WINSTON MORETON AGAINST THE GISBORNE HERALD
Case Number: 3448
Council Meeting: 25 SEPTEMBER 2023
Decision: Not Upheld
Publication: Gisborne Herald
Accuracy, Fairness and Balance
Ruling Categories: Misleading
- Winston Moreton complains that stories in The Gisborne Herald on 4 August 2023 could have led readers to think that the Gisborne Mayor had attended a meeting about the Ministerial Inquiry into Land use in Tairāwhiti and Wairoa. Mr Moreton complains under Media Council Principles (1) and (12) saying the coverage was misleading and required correction. The complaint is not upheld.

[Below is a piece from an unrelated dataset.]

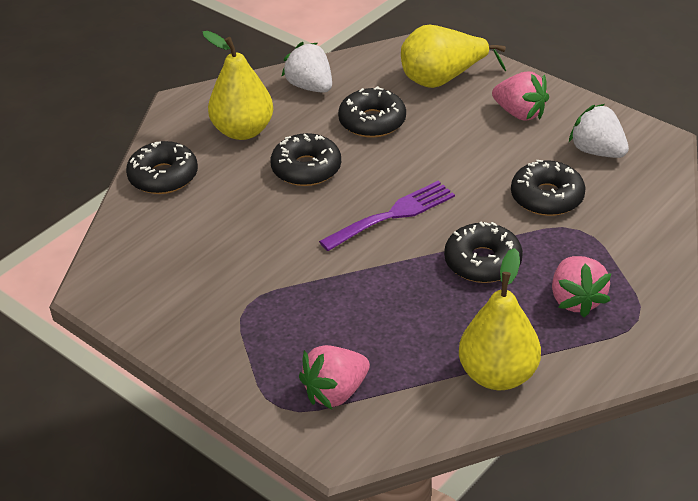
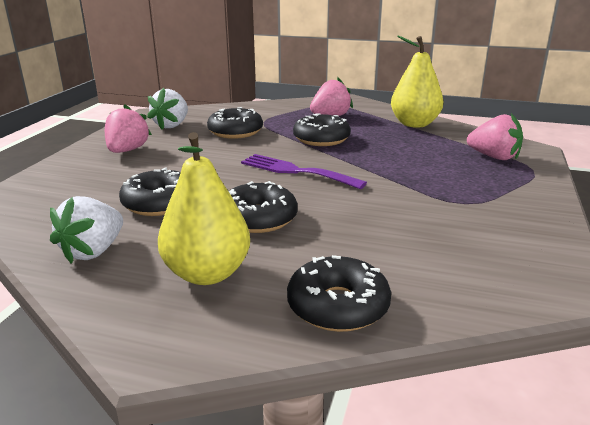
camera: 115 degrees left, 15 degrees down
(442, 80) = (73, 185): yellow pear -> none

- On 4 August 2023, The Gisborne Herald published a front-page story headed Anger at Govt Plans, which covered the Government’s announcement that it supported the findings of the Ministerial Inquiry into Land use in Tairāwhiti and Wairoa, following cyclones Hale and Gabrielle. It reported that a 50-strong crowd gathered to hear Forestry Minister Peeni Henare, and there were some angry responses to his speech. Deputy Mayor Josh Wharehinga’s comments to the meeting were reported. The story said Environment Minister David Parker was scheduled to attend the meeting, however he returned home due to illness.
- On the same day, in a separate story on page four headed Collective effort needed, the paper reported Gisborne Mayor Rehette Stoltz’s comments on the government’s response to the inquiry. It said she thanked the minister for his support and said central government’s commitment would be essential.

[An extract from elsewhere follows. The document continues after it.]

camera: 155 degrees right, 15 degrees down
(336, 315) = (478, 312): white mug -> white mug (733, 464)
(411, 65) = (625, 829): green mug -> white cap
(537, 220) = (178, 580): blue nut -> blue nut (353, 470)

- Winston Moreton complains that the mayor’s absence from the meeting had been disguised and remained unreported, while the absence of Environment Minister David Parker was reported. Mr Moreton noted that the mayor’s absence should have been recorded, as the inquiry was a matter the mayor should have prioritised. The story that reported the mayor’s statement thanking the minister for his support was written in such a way as to mislead the public into thinking she was present at the meeting. Mr Moreton said that the paper should have stated the mayor’s statement was made in absentia. This was unbalanced misreporting and the newspaper had failed to publish a correction when he requested it
- The editor of The Gisborne Herald replied that the coverage of the event was the lead story on page one, turning to page three. There was no mention of the mayor in that story as she was not there, but the deputy mayor’s comments were reported as he was at the meeting. The Gisborne District Council response was published on a different page with other responses to the announcement. If the Media Council considered media releases should be clearly indicated as such, that would be useful guidance, as it was something he had considered but had not seen done by other media outlets. The editor said he had amended the online version of the story to make it clear that the mayor’s response came from a media statement. Mr Moreton said he thought the online amendment was inadequate as immediacy was required.
- Mr Moreton did not cite any principles in his complaint, but the Media Council has considered it against Principle (1) Accuracy, Fairness and Balance, and Principle (12) Corrections.
- The fact that Environment Minister David Parker was expected at the meeting but did not attend due to illness was newsworthy. While it might have been worthwhile for the paper to have asked why the mayor was not there, it is the editor’s prerogative to decide what angles to follow up in a story, and it was not essential for fairness, balance or accuracy to cover this aspect. Additionally, although the front-page story about the meeting did not explicitly say that the mayor was not present, the fact that the deputy mayor was presenting the council’s view may have suggested that the mayor was not in attendance. On that basis the complaint under Principle (1) that the story should have included information about the mayor’s absence is not upheld.
- The question as to whether it was misleading to run the mayor’s comment about the government’s response in the same issue without saying that it was a media statement is less clearcut. The Media Council can understand Mr Moreton’s concerns that some readers may have thought the mayor made those comments at the meeting. To avoid confusion, it would have been desirable to say her comments were from a media statement, and the editor was correct to add this to the online version of the story. The Council does not consider this omission to have been significant enough to breach Principle (1) and it was adequate to amend the online article to clarify the situation. The matter was not the kind of significant error that requires a correction in print, so there was no breach of Principle (12).
- Decision: The complaint is not upheld on Principles (1) and (12
Council members considering the complaint were Hon Raynor Asher (Chair), Scott Inglis, Jonathan MacKenzie, Tim Watkin, Hank Schouten, Jo Cribb, Judi Jones, Reina Vaai, Richard Pamatatau.